With the uh Councilman Waguer here. Um with regard to the audits, you made mention of the audits and their impact on the issuing of the bonds. How great of a role does that play? Just so we understand. Yeah, I mean it's it's it's a piece of information that is um attached to the most recent audit would be attached to the official statement um and considered by uh investors when making a decision to buy to buy a bond. Um, so in terms I'm
so a current a current audit will get you a higher interest rate than a audit that would be behind. Correct. Um, well no I mean I think it would have the opposite. I mean so interest rates you know from the city's perspective you want the lowest you can get. Um so it kind of works in the opposite way. Yeah, you're you're you're h having a current audit and being um up to date on continuing disclosure would theoretically have um would theoretically have a uh the an effect to lower the the city's interest rates for borrowing. Thank you.

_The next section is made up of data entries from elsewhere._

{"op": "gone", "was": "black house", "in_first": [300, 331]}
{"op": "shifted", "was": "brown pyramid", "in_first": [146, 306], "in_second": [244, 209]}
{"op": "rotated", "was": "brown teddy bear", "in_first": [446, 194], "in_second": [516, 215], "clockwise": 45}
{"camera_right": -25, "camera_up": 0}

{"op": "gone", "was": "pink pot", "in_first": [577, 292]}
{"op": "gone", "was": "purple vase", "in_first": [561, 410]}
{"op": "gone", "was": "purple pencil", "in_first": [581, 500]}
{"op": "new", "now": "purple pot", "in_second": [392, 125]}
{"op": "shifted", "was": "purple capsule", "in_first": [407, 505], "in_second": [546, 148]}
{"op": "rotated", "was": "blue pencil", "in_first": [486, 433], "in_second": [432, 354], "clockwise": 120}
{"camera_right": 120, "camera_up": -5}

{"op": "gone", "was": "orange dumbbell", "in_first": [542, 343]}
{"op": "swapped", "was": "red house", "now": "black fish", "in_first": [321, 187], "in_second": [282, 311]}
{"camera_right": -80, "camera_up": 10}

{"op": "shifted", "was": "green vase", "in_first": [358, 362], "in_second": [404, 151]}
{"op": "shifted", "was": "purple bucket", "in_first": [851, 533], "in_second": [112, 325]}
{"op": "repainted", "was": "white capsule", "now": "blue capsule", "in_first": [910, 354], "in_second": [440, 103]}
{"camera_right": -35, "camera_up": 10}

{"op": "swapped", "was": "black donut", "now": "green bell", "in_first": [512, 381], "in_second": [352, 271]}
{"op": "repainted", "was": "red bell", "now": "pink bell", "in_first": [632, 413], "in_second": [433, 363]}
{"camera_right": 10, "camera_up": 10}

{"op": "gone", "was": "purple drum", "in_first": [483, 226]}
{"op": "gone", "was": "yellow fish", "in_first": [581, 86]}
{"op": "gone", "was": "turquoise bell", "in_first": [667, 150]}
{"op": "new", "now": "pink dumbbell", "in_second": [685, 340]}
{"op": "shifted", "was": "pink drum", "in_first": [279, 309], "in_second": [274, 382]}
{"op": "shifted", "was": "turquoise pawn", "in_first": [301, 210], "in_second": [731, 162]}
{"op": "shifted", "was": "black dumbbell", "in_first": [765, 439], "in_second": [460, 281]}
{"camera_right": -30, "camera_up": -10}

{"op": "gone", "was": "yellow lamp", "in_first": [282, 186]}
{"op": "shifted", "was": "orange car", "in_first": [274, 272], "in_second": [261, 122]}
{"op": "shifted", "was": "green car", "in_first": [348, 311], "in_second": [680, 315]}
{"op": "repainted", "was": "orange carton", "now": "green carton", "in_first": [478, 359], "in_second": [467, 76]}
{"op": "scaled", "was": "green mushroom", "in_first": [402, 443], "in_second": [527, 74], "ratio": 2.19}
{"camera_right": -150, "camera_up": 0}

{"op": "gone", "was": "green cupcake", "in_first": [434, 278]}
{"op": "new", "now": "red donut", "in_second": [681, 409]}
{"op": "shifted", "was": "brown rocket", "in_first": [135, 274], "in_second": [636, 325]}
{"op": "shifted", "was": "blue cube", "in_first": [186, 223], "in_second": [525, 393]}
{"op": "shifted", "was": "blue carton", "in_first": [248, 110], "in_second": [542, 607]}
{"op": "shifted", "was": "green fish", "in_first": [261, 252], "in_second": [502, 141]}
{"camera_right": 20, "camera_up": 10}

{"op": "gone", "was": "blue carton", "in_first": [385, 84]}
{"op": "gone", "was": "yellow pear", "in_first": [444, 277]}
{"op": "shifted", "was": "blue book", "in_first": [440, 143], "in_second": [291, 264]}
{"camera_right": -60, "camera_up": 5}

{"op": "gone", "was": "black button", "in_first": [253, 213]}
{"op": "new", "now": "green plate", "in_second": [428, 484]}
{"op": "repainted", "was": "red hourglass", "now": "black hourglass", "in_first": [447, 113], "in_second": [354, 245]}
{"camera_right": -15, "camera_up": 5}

Um yeah. Um, so there's, you know, in terms of we, you know, the rule 15 C212 talks about the continuing disclosure obligations of of the city. Um, and we talked about how that would uh translate from what is in the official statement to something that's provided on an ongoing basis. A disclosure standard is conceptually something that applies whenever the city speaks to the market. Um that could be with the primary offering document of the preliminary official statement or it could be through continuing disclosure filings as well. And what this disclosure standard is is telling us rule 105 is the one that folks here uh are most familiar with. Um, and this has to do with um making it unlawful for any person to make an untrue statement or omit to state a material fact whenever they're selling a a security. essentially you must be providing true statements and you can't omit something that was uh you know a material fact necessary to make the statements in the document not misleading. So essentially what you're talking about here is making sure that whenever you're using a document for purposes of speaking to the market that it has true statements and doesn't omit uh material information. Um what is material? That is something that is uh derived from case law uh through SEC enforcement actions.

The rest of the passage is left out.